Reproduzimos abaixo o último discurso do
então presidente do Chile, salvador Allende, que, à época, sofrera um golpe
militar. Para ler, contextualizar comparando a nossa atual conjuntura:
1973
Compatriotas: é possível que silenciem as
rádios, e me despeço de vocês.
Talvez seja esta a última oportunidade em que
possa me dirigir a vocês.
A Força Aérea bombardeou as torres da rádio
Portales e da rádio Corporación.
Minhas palavras não contém amargura, mas
decepção, e serão elas o castigo moral para aqueles que traíram o juramento que
fizeram, soldados do Chile, comandantes em chefe. (...)
Diante de tais fatos só me cabe dizer aos
trabalhadores que não vou renunciar.
Envolvido num transe histórico pagarei com
minha vida a lealdade do povo.
E digo-lhes que tenho a certeza de que a
semente que entregarmos à consciência digna de milhares e milhares de chilenos
não poderá ser segada definitivamente. Em nome dos mais sagrados interesses do
povo, em nome da pátria, conclamo-os para dizer-lhes que tenham fé. A História
não se detém nem com a repressão nem com o crime. Esta é uma etapa que será
superada.
Este é um momento duro e difícil; é possível
que nos esmaguem. Mas o amanhã será do povo, será dos trabalhadores. A
humanidade avança para a conquista de uma vida melhor.

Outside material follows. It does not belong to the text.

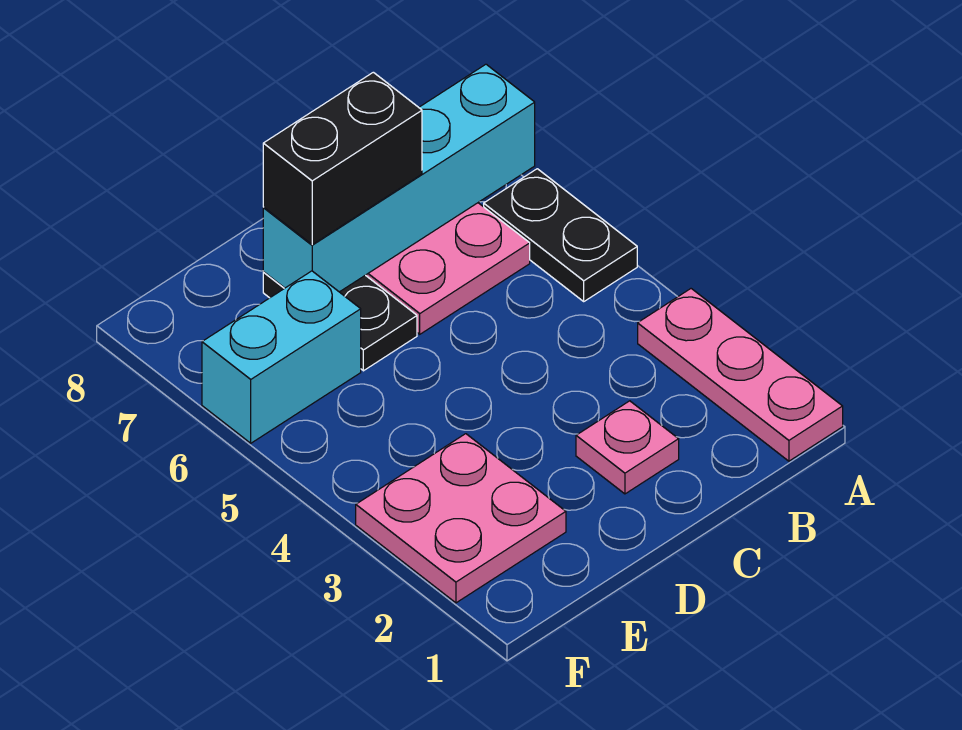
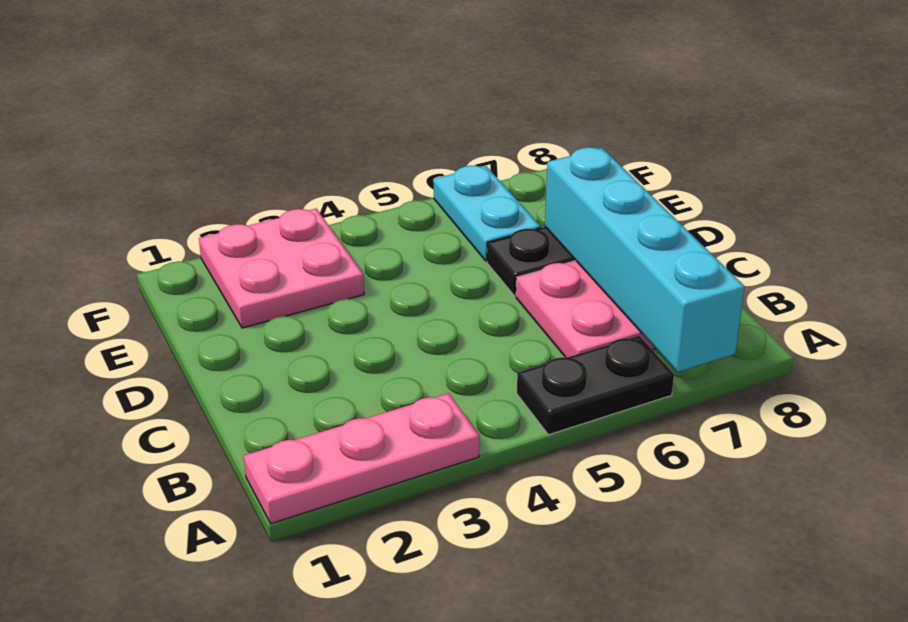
pink plate C2 level 1 -> none
black brick C7:D7 level 3 -> none
cyan brick E6:F6 level 1 -> cyan plate E6:F6 level 1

Trabalhadores de minha pátria: quero
agradecer-lhes a lealdade que sempre manifestaram, a confiança que depositaram
num homem que foi apenas intérprete de grandes anseios de justiça, que empenhou
sua palavra de que respeitaria a constituição e a lei, e assim o fiz.
Este é o momento definitivo, o último em que
eu possa dirigir-me a vocês.
Que aproveitem a lição. O capital
estrangeiro, o imperialismo unido à reação, criou o clima para que as Forças
Armadas rompessem sua tradição (...), vítimas do mesmo setor social que hoje
estará em suas casas esperando conquistar com mão alheia o poder para continuar
defendendo seus lucros e privilégios. Dirijo-me, sobretudo, À mulher humilde de
nossa terra, à camponesa que acreditou em nós, a operária que trabalhou mais, À
mãe que soube de nossa preocupação pelas crianças. Dirijo-me aos profissionais
da pátria, aos profissionais patriotas, aos que faz dias estão trabalhando
contra a sedição alimentada pelas associações profissionais, associações de
classe para defender também as vantagens de uma sociedade capitalista.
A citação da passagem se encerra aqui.